Dönüşüm
Doksanlarda
bir arkadaş, yeni ünlü olmuş Cem Yılmaz için “bırakın şu küçük burjuvayı, nasıl
gülüyorsunuz esprilerine, anlamıyorum” diyordu. Sonra üyesi olduğu örgüte
operasyon yapıldı. Ardından bu arkadaş, nasılsa bir biçimde tiyatroya merak
saldı. Bir sene sonra rastlaştığımızda, “solculuk sayesinde svetşört üzerine
tişört giyebiliyorum, yaşasın özgürlük!” diyordu. O dönemde o modanın
öncülüğünü, “gidin türkülerinizi köyünüzde söyleyin” diyen Cem Özer yapıyordu.

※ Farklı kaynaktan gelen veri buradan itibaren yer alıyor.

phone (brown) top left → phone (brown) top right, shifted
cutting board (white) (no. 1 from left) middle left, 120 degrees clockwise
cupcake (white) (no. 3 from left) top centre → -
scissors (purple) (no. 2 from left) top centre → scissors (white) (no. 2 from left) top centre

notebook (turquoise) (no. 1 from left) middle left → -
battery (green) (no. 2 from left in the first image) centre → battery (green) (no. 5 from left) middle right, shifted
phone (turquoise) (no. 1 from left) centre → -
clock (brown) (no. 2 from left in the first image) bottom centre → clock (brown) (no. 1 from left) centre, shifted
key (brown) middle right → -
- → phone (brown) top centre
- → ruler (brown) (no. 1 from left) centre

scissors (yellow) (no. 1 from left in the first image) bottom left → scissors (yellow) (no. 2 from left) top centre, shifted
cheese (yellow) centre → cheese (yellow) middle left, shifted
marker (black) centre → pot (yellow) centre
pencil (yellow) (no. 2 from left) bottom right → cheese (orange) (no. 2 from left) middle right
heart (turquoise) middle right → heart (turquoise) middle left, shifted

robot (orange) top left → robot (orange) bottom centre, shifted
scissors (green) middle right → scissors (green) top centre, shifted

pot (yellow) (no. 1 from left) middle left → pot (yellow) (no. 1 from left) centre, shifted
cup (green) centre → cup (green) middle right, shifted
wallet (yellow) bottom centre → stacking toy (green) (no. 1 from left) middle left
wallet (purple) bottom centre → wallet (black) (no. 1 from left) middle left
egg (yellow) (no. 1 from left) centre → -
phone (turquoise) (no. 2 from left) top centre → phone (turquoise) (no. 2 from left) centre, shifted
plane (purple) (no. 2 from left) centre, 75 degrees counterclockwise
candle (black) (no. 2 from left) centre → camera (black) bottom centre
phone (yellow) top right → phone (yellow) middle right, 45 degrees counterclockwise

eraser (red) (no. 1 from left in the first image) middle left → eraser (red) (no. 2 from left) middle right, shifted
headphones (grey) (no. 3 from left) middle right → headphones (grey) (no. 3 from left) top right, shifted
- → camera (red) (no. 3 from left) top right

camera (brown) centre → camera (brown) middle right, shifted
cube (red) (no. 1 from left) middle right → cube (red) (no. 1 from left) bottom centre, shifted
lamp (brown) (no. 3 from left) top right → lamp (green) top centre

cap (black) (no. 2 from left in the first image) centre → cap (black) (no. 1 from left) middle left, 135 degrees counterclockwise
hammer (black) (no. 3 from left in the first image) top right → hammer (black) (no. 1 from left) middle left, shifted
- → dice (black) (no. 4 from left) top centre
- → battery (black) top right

Operasyonun neden yapıldığı sorusunun cevabı, girilen bu yoldan aranmalıydı.
O
tiyatroculuk işi nasılsa büyüdü. Arkadaş, tiyatro ekibi adına Kadıköy’de bir
kafe açtı, o kafe, kısa süre içerisinde ticarethaneye dönüştü. Orada yetişen
isimler televizyona iş yapmaya başladılar. Hatta (yanlış bilmiyorsam) Güldür
Güldür bile orayla bağlantılı. Artık bu arkadaşlar, “küçük burjuva
esprilere gülebiliyorlar.” Orta sınıfı eğlendirmek için yoksulla, yoksulluk
hâlleriyle dalga geçen skeçler oynuyorlar. Bu arada, o kafe sonrasında, her
solcu kafesi gibi, bar oldu.
Arkadaşın
örgütü, 2000’lerin başında kentsel dönüşüm süreciyle birlikte uyuşturucuya
karşı kampanya başlattı. Zenginler için mahalleler temizlenmeliydi. Doğal
olarak örgüt, o dönemde Ali Kırca’nın Siyaset Meydanı’na misafir edildi.
Daha da yumuşadı, bayrağını kızıldan maviye döndürdü. “İşçi sınıfı öldü bitti”
diye yazılar yazdı. 2005 yılıydı. STK’laşmanın nimetleri üzerinde durulmaya
başlandı. Kendisi, bizatihi bir STK’ya dönüştü.
Arkadaş
ve örgütü şahsında sosyalist hareket, akademi ve STK üzerinden koopte (iç)
edildi, devşirildi, teslim alındı, ehlileştirildi, nezihleştirildi, düzene
entegre edildi. Sosyalist hareket, Marx’ın tabiriyle, “proletaryasız burjuvazi
isteyen burjuva sosyalistler”in oyuncağı hâline geldi. Bugün bu kesim, “işçi
olmazsa kapitalizm de olmaz” diyor, ama burjuva nimetlerden de vazgeçmiyor.
Sosyal
hareketin bir kısmı, olmayan burjuva devrimini oldurma, diğer bir kısmı ise
olmuş burjuva devrimini savunma işine soyunuyor. Tüm teoriyi, ideolojiyi ve
politikayı bu pratik tayin ediyor. 1 Mayıs bile bu pratiğe göre biçimleniyor.
Tanrı
Olarak Birey
“LGBT
birey” veya “trans birey” türü laflarda, sanıldığının aksine, ilgili kesimleri
aşağılayan, küçümseyen, onları hastalık ve sapma olarak gören bir yan var.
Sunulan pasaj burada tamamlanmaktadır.